Wistar rats were injected with the
carcinogen 3-MC. The effect of
psychoactive drugs on
tumor-bearing rats was examined with respect to
tumor growth, survival time, and remissions. CNS drugs were given both prophylactically and therapeutically.
Psychopharmaceuticals like
piracetam and
pyrithioxin as well as
catecholamine-agonists like
imipramine had a definite
antineoplastic effect. This effect was increased when combined with other CNS drugs and, in particular, the combination of
piracetam with chemotherapeutic agents resulted in a high rate of remission and reduced the toxicity of
chemotherapy.

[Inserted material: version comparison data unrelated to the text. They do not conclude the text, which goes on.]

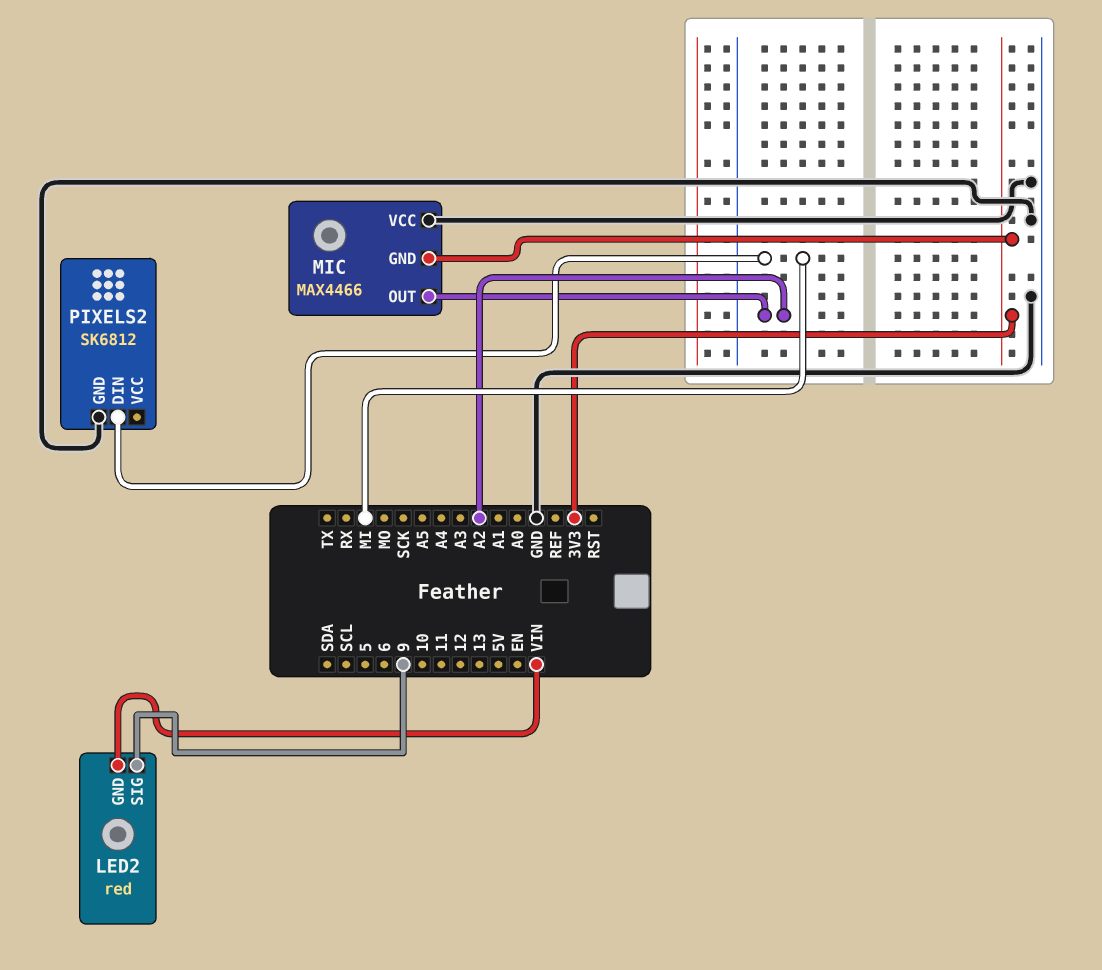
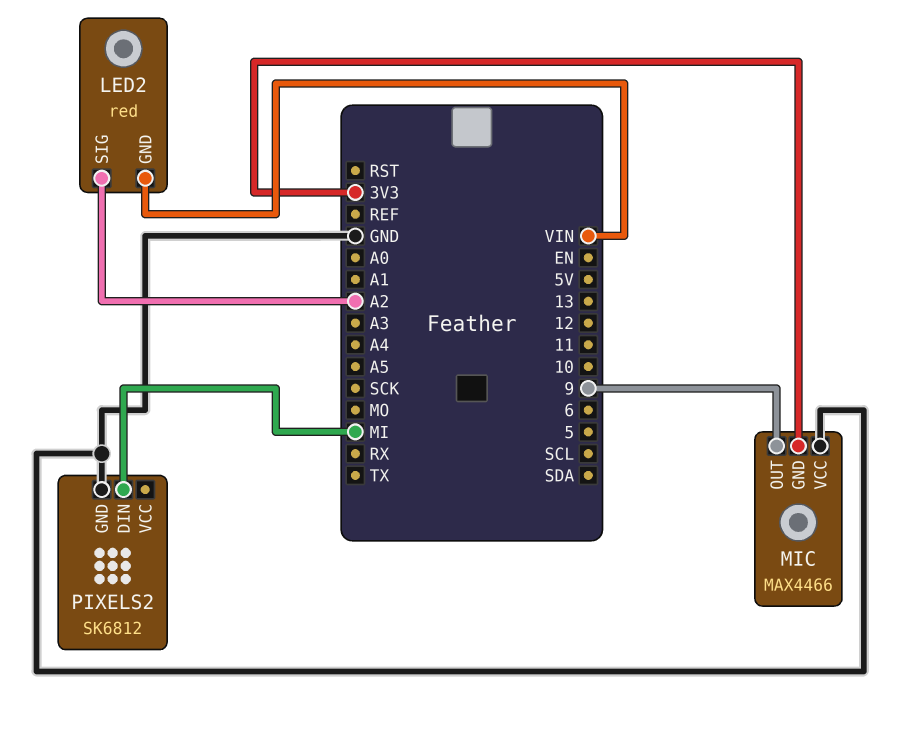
LED2 pin SIG: 9 -> A2
MIC pin OUT: A2 -> 9

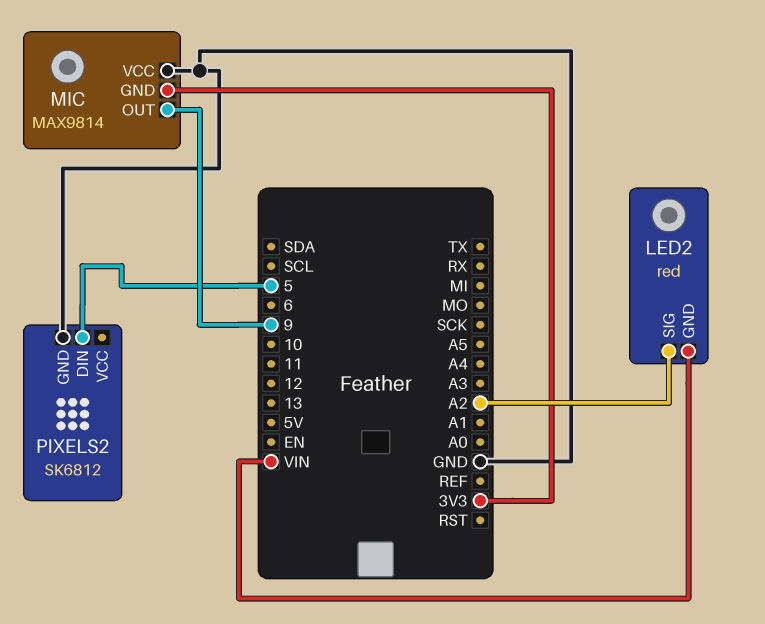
MIC: MAX4466 -> MAX9814
PIXELS2 pin DIN: MI -> 5

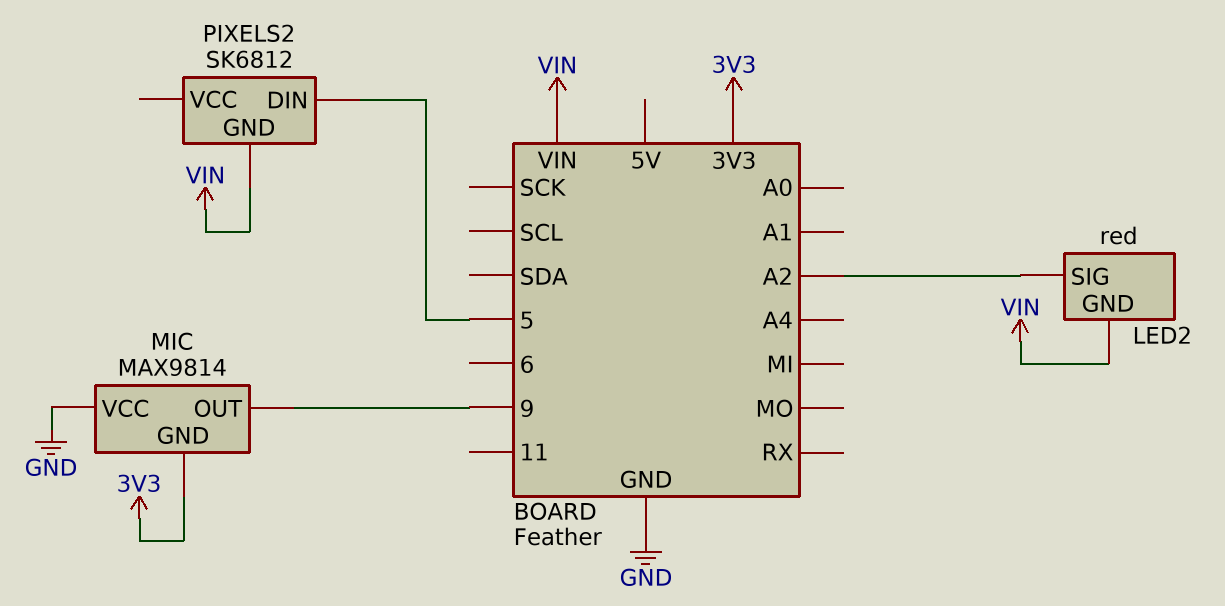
PIXELS2 pin GND: GND -> VIN

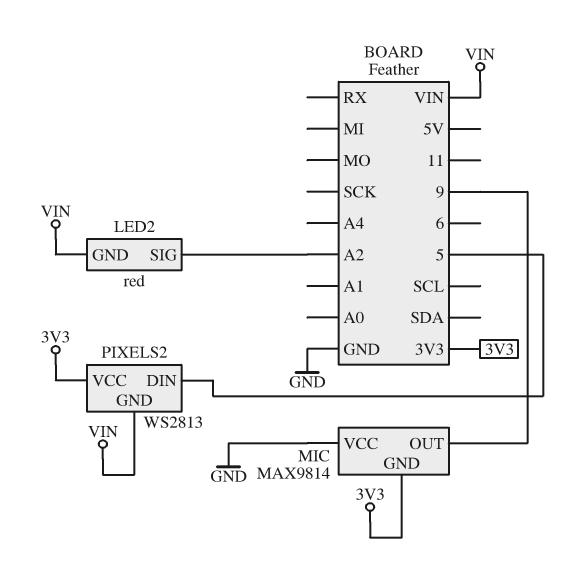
PIXELS2: SK6812 -> WS2813
PIXELS2 pin VCC: none -> 3V3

Surgical removal of
tumors and subsequent treatment with CNS drugs led to a high rate of cure without
metastasis. After
tumor appearance, we found cerebral neuropathological changes as described in the
paraneoplastic syndrome. The EEGs of 3-MC-injected rats showed early pathognomic changes in frequency and amplitude. Similar changes were found in animals with
transplantation tumors (Walker
carcinoma and
Jensen sarcoma). The EEG pattern was normalized after surgical removal of
Jensen sarcoma and treatment with
piracetam and
pyrithioxin. These EEG changes might have occurred as a result of transmitter metabolism; ie,
carcinogenesis of both induced
tumors and transplanted
tumors was accompanied by an increase of
GABA content in hypothalamus and hippocampus and a reduced concentration of monoamines or their metabolites in hypothalamus and caudate nucleus. Long-term treatment with
piracetam or
imipramine again arrested all these changes. More recently, we achieved good results with the combination of CNS drugs and cAMP agonists. We therefore conclude that
carcinogenesis interferes with the metabolism or availability of
cyclic nucleotides and transmitters that regulate their level. CNS drugs may effect a new balance resulting in
tumor suppression.